Hailing from a politically conservative small town, McKay and Crowley were new to protesting when they first met the man they came to see as a mentor, Brandon Darby, a cofounder of Common Ground, an organization dedicated initially to helping Katrina survivors. As he and his coworkers were “gutting homes and tarping roofs,” Darby says in a taped interview, he was confronted daily with suffering left unattended by government agencies. And so, he says, “My question is, why do we as people allow things like this to continue?” Moreover, he asks, “Why does Homeland Security feel so threatened by our social justice movement? I’d like to know that. Why is Homeland Security harassing aid workers in New Orleans?”
The film submits that Darby’s own commitment to social justice takes a series of shapes, including conversations with wannabe protestors in Austin, Texas. As he reports, he encouraged newbies like Crowley and McKay to take action: “I told them I wasn’t there to fuck around,” his written journal records. “I stated that they all looked like they ate too much tofu and they should eat beef so that they put on muscle mass.” The instruction sounds superficial, but, as Crowley and McKay remember, they were inspired by Darby’s commitment and energy. “We are willing,” Crowley says they assured Darby, “We are honestly willing to do things for people that are going to help.”
As the film puts together the pieces of Crowley and McKay’s stories, it appears they weren’t always aware of what was going on around them. In Minnesota, they shop for Molotov cocktail makings at a Walmart (and appear shopping on surveillance tape), and put together eight of them. They never come close to using them; as they tell it, they never had an intention to do so. Instead, their rooms are raided and they’re arrested, and the FBI has averted another terrorist plot, specifically, as Special Agent Christopher Langert puts it, stopping two men who “were going to try to block delegates, cause destruction and other felony criminal activity.”
And yet, as Better This World shows, McKay and Crowley don’t see themselves as terrorists, and were not, in 2008, planning terrorist activities. As the case unfolds, Galloway and de la Vega construct the film as an investigation—one that is soon as focused on what the FBI is doing as what McKay and Crowley might have done.

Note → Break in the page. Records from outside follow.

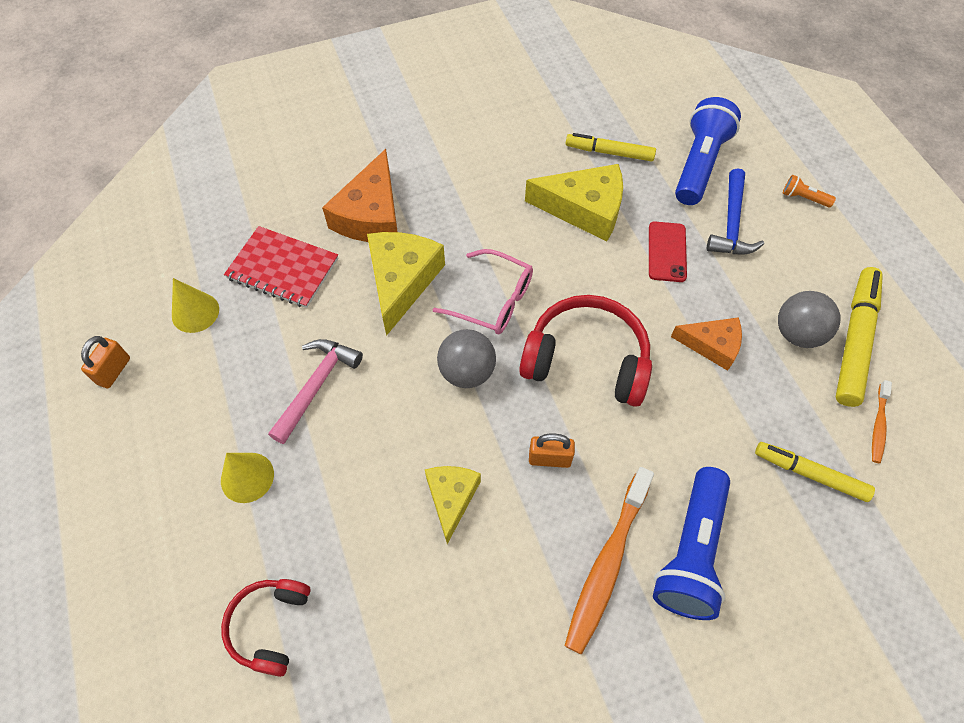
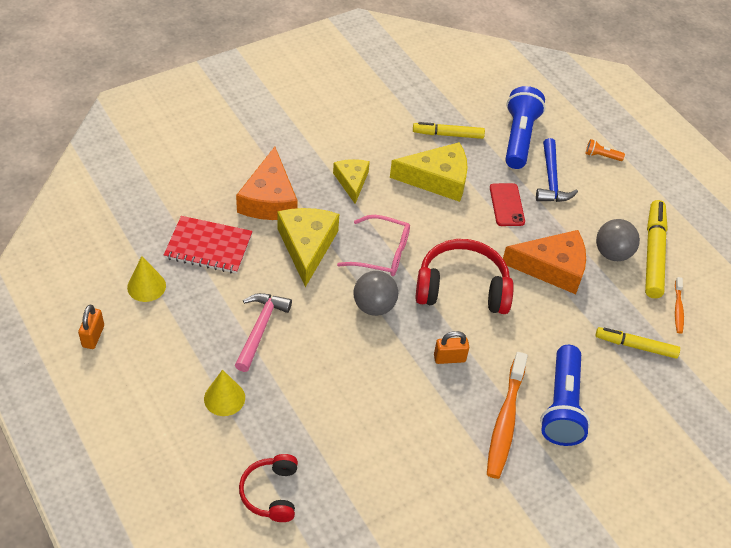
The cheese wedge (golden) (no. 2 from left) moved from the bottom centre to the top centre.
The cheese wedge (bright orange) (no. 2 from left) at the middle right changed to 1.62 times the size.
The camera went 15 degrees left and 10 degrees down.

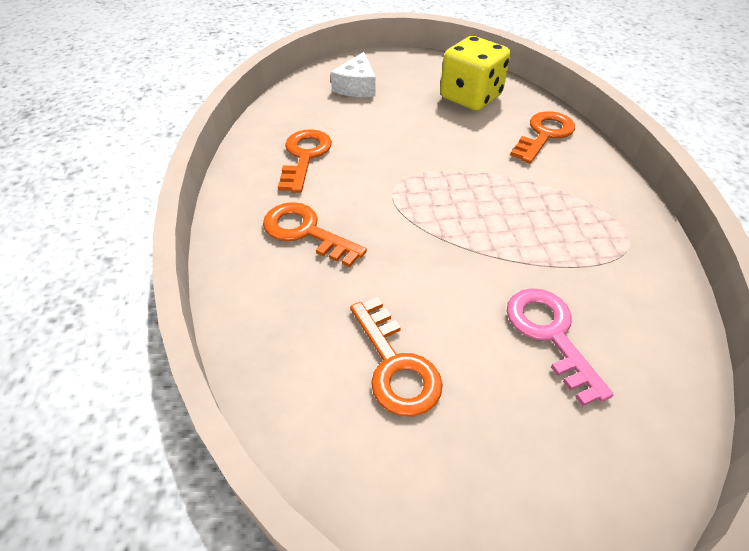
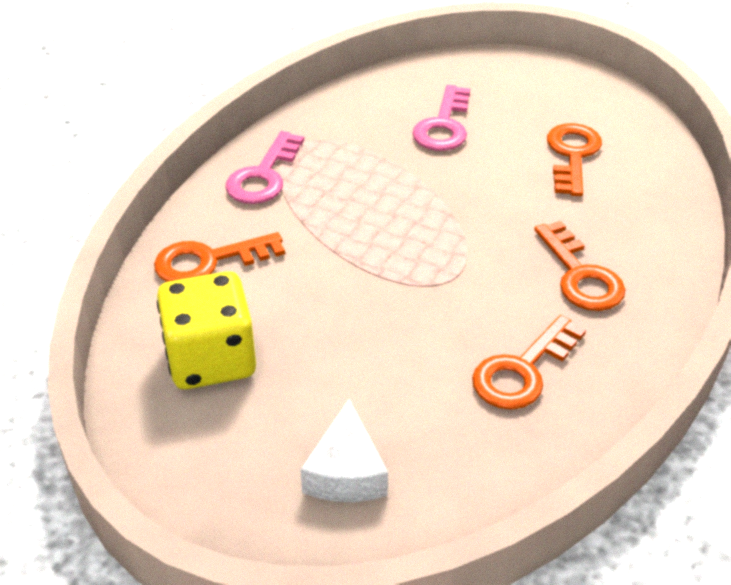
The latchkey (rosy) (no. 1 from left) at the top centre appeared.
The cheese wedge (white) at the top centre turned 135 degrees clockwise.
The camera went 145 degrees left and 5 degrees down.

The film cuts between federal documents, suspects’ text messages, phone calls, and footage at the RNC, all raising questions about who knew what and when.
The filmmakers also spend time with the young men’s families and girlfriends, who express predictable upset and shock at what’s happening: David’s father, Michel, sums up: I don’t know if the FBI and Homeland Security since 9/11, they all went berserk and crazy, but everything about this case stinks.” Their outrage only expands when they must confront the government’s cases against McKay and Crowley, the efforts to turn their testimonies against each other, the manipulations of sentences and possible plea deals in order to make sure that the government’s own work is justified.
“All the dreams I have, I’m in prison,” says McKay. “Your subconscious takes on your reality.” That idea of prison—so expansive and so daunting—shapes his understanding of the system, or more precisely, what he calls “the injustice of the justice system.” In this system, he observes, he and Crowder can’t be “two kids who made a mistake” (or were lured into making a mistake), but must be instead “terrorists who want to hurt people.” This construction “legitimizes everything they’ve done,” he notes, encased in a circular logic and morality, where everything looks like prison.